CHO/hPEPT1 cells overexpressing the human peptide transporter (hPEPT1) as an alternative in vitro model for peptidomimetic drugs

• Published in: Journal of pharmaceutical sciences Vol. 88; no. 3; pp. 347 - 350
• Main Authors: Han, Hyo-kyung, Rhie, Julie K., Oh, Doo-man, Saito, Go, Hsu, Cheng-pang, Stewart, Barbra H., Amidon, Gordon L.
• Format: Journal Article
• Language: English
• Published: New York Elsevier Inc 01.03.1999; John Wiley & Sons, Inc; Wiley; American Pharmaceutical Association
• Subjects: Analytical, structural and metabolic biochemistry; Animals; Binding and carrier proteins; Biological and medical sciences; Biological Transport; Caco-2 Cells - metabolism; Carrier Proteins - biosynthesis; Carrier Proteins - genetics; CHO Cells - metabolism; Cricetinae; Dipeptides - antagonists & inhibitors; Dipeptides - pharmacokinetics; Fundamental and applied biological sciences.
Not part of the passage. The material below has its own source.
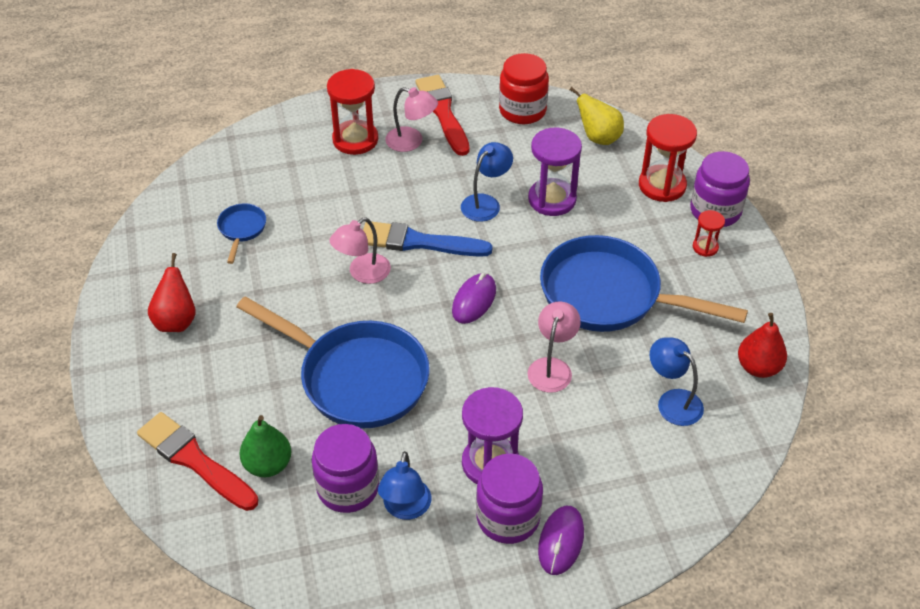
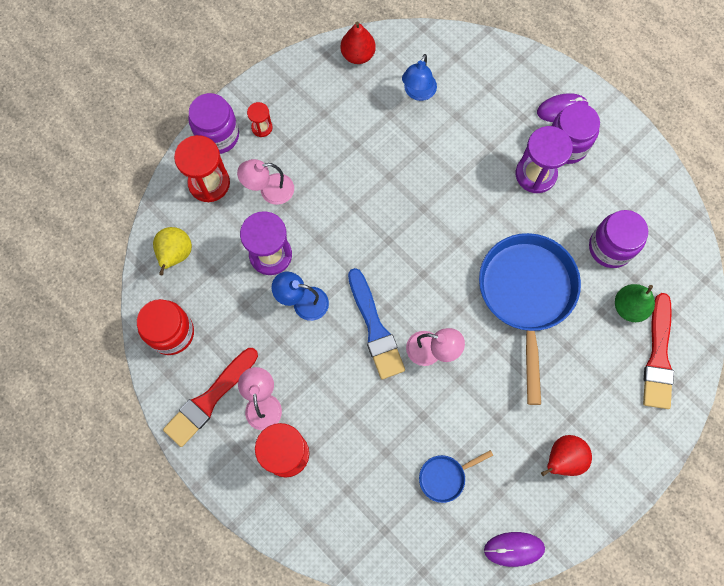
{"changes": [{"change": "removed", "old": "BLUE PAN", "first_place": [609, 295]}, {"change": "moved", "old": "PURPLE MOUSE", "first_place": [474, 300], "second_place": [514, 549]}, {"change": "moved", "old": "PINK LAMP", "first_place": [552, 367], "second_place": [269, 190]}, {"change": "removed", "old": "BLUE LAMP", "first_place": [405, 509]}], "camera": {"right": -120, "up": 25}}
Psychology; Gene expression; Humans; Kinetics; Molecular and cellular biology; Molecular genetics; Peptide Transporter 1; Proteins; Reproducibility of Results; Symporters; Transfection; Human; Cell culture; Peptides; Digestive system; Peptidomimetic compound; Rodentia; Gut; Gene overexpression; In vitro; Ovary; Vertebrata; Biological fixation; Mammalia; Transfection; Animal; Female genital system; Established cell line; Hamster; Carrier protein
• ISSN: 0022-3549; 1520-6017
• DOI: 10.1021/js980132e

The present study characterized Chinese hamster ovary cells overexpressing a human intestinal peptide transporter, CHO/hPEPT1 cells, as an in vitro model for peptidomimetic drugs. The kinetic parameters of Gly-Sar uptake were determined in three different cell culture systems such as untransfected CHO cells (CHO–K1), transfected CHO cells (CHO/hPEPT1) and Caco-2 cells. Vmax in CHO/hPEPT1 cells was approximately 3-fold higher than those in Caco-2 cells and CHO–K1 cells, while Km values were similar in all cases. The uptake of β-lactam antibiotics in CHO/hPEPT1 cells was three to twelve fold higher than that in CHO–K1 cells, indicating that CHO/hPEPT1 cells significantly enhanced the peptide transport activity. However, amino acid drugs also exhibited high cellular uptake in both CHO–K1 and CHO/hPEPT1 cells due to the high background level of amino acid transporters. Thus, cellular uptake study in CHO/hPEPT1 cells is not sensitive enough to distinguish the peptidyl drugs from amino acid drugs. The potential of CHO/hPEPT1 cells as an in vitro model for peptidomimetic drugs was also examined through the inhibition study on Gly-Sar uptake. Peptidomimetic drugs such as β-lactam antibiotics and enalapril significantly inhibited Gly-Sar uptake whereas the nonpeptidyl compounds, l-dopa and α-methyldopa, did not compete with Gly-Sar for cellular uptake within the therapeutic concentrations. In conclusion, the present study demonstrates the further characterization of CHO/hPEPT1 cells as an uptake model as well as inhibition study and suggests their utility as an alternative in vitro model for drug candidates targeting the hPEPT1 transporter.